1269:
Vegans are used to people
trying to have a go at them. Usually
it’s a very half-hearted attempt to make our ‘over sensitivity towards animals’
look foolish. In company, an insulting
comment is often enjoyed by everyone.
Which is all the more reason
why I shouldn’t let myself be provoked. I
don’t need to show outrage, although I should be sure my arguments can ride out
these minor annoyances. At the very
least I should be able to say something which sounds, at the very least, competent.

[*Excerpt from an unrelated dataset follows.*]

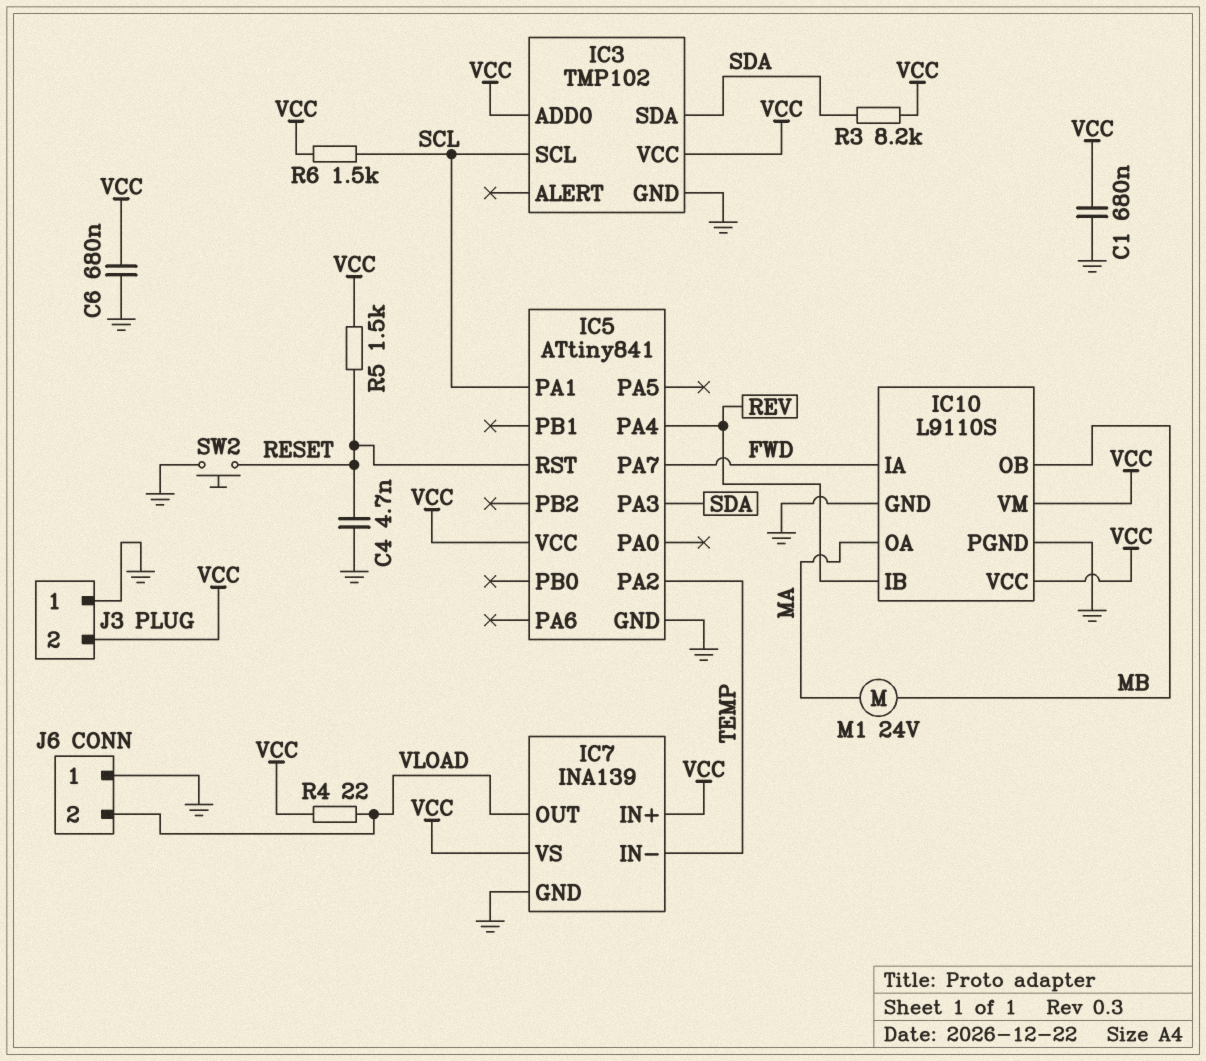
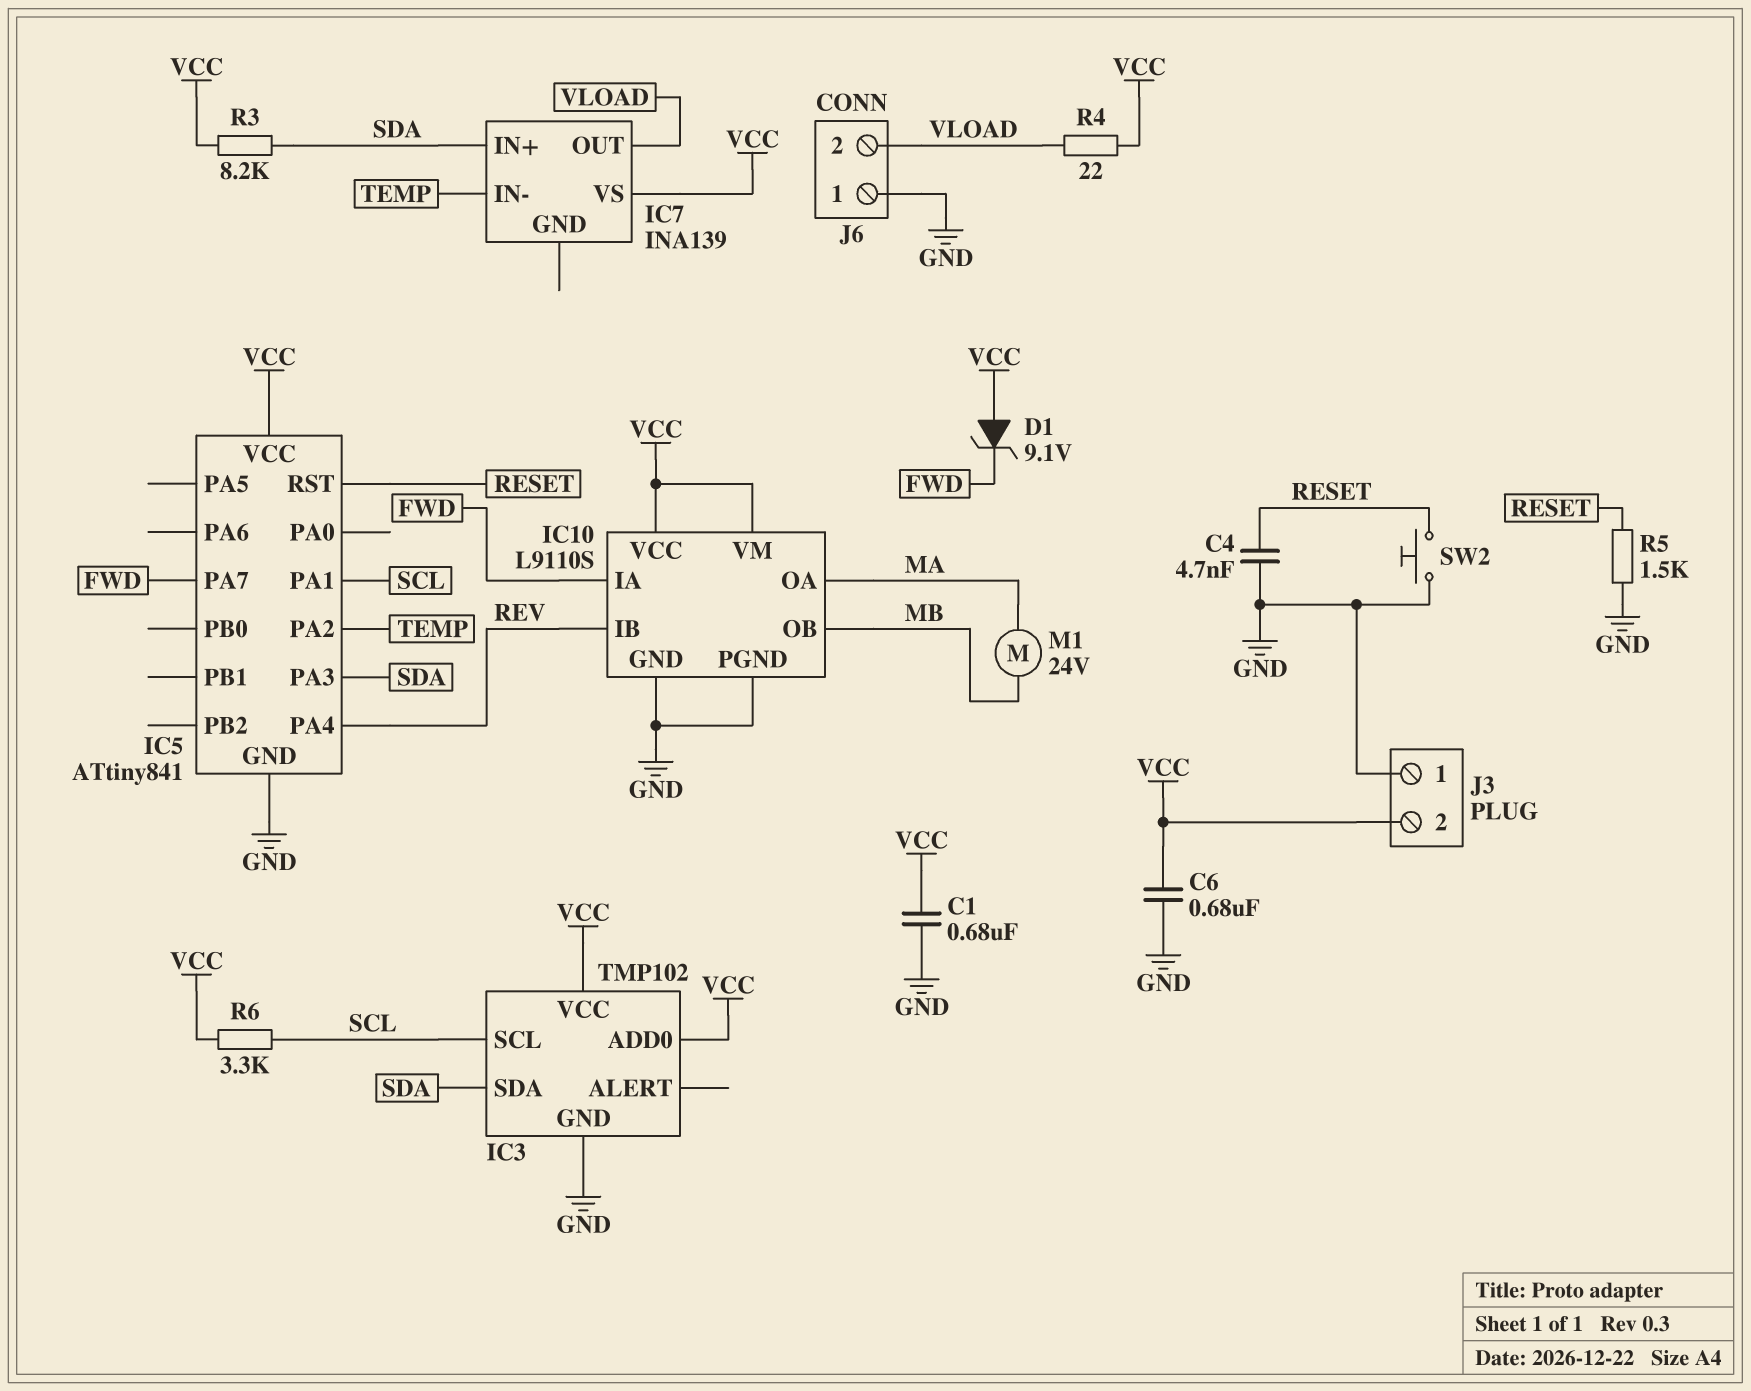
D1: none -> zener 9.1V (A VCC, K FWD)
IC7 pin GND: GND -> none
IC7 pin IN+: VCC -> SDA
R5: 1.5k (RESET, VCC) -> 1.5k (GND, RESET)
R6: 1.5k (SCL, VCC) -> 3.3k (SCL, VCC)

Meat eaters, from their safe,
majority position, always like to put down the righteous, aka the vegan. They want to show how easy it is to make us
angry. They usually try to wind us up,
to find an excuse NOT to have to listen to what they don’t want to hear.
If I get angry, it gives them
the green light to shut the door in my face. So, I tell myself, "DON'T get angry".
Because if I do get a hearing, I must be prepared for a back-attack. That's
part of the game - I’ve dared to question their most private lifestyle habits,
they're defending themselves from what they perceive to be my 'attack'.
Most carnivores don’t care
about farm animals' suffering, and don’t want to talk about it, but sometimes they
do like a bit of biff. They taking us on. So, as vegans, we need to be ready
for a bit of ‘dinner table attacking’.
The aim of a sharp-edged joke
is to attract attention and gather support from others sitting around the table
- the usual majority versus minority game. So, if I take umbrage or withdraw in
silence, then it seems that I just can’t come up with a sharp enough retort to
fit the occasion, and that makes them smell blood and go in for the kill.
These are still early days
for Animal Rights; we’re building foundations and encouraging new
attitudes towards animals. We’re outlining law reform that will illegalise
abattoirs and animal farming. And that
would include the keeping of birds in cages (whether they’re budgerigars or
hens) and fish in bowls or fish-farming tanks.
This line of thinking annoys people hugely, and they'll sometimes want
to tell us so. My point here is that
it’s futile to spend too much time fighting with everyone who disagrees with
us.
For my part, I don’t want to
waste my life fighting every local skirmish. Maybe those who laugh at us do need to be
ignored, if only because jokers and ‘people with vested interests’ are still in
the ascendancy. Many of them are just
busting to put us down if they get the chance. Discretion might be the better part of valour
(as in ‘going in boots and all’).
I know that my defence of
farmed animals is right. Of course it
is, because it’s the logical outcome of the whole anti-slavery movement. Obviously it feels right to me. So, it’s a waste of my emotional energy if I
get upset that others don’t agree. Surely, it helps to have a good sense of
humour about it all, if only to preserve our own sanity.
If I've got to face opposition,
it’s ridiculous for me to wage war on the heckler's every puff of smoke. I don’t need to take on every red neck I meet,
or parry every joke. I don’t have to be
afraid of any of this, because the fact is that none of our adversaries
have ‘the bottle’ to take us on in serious debate.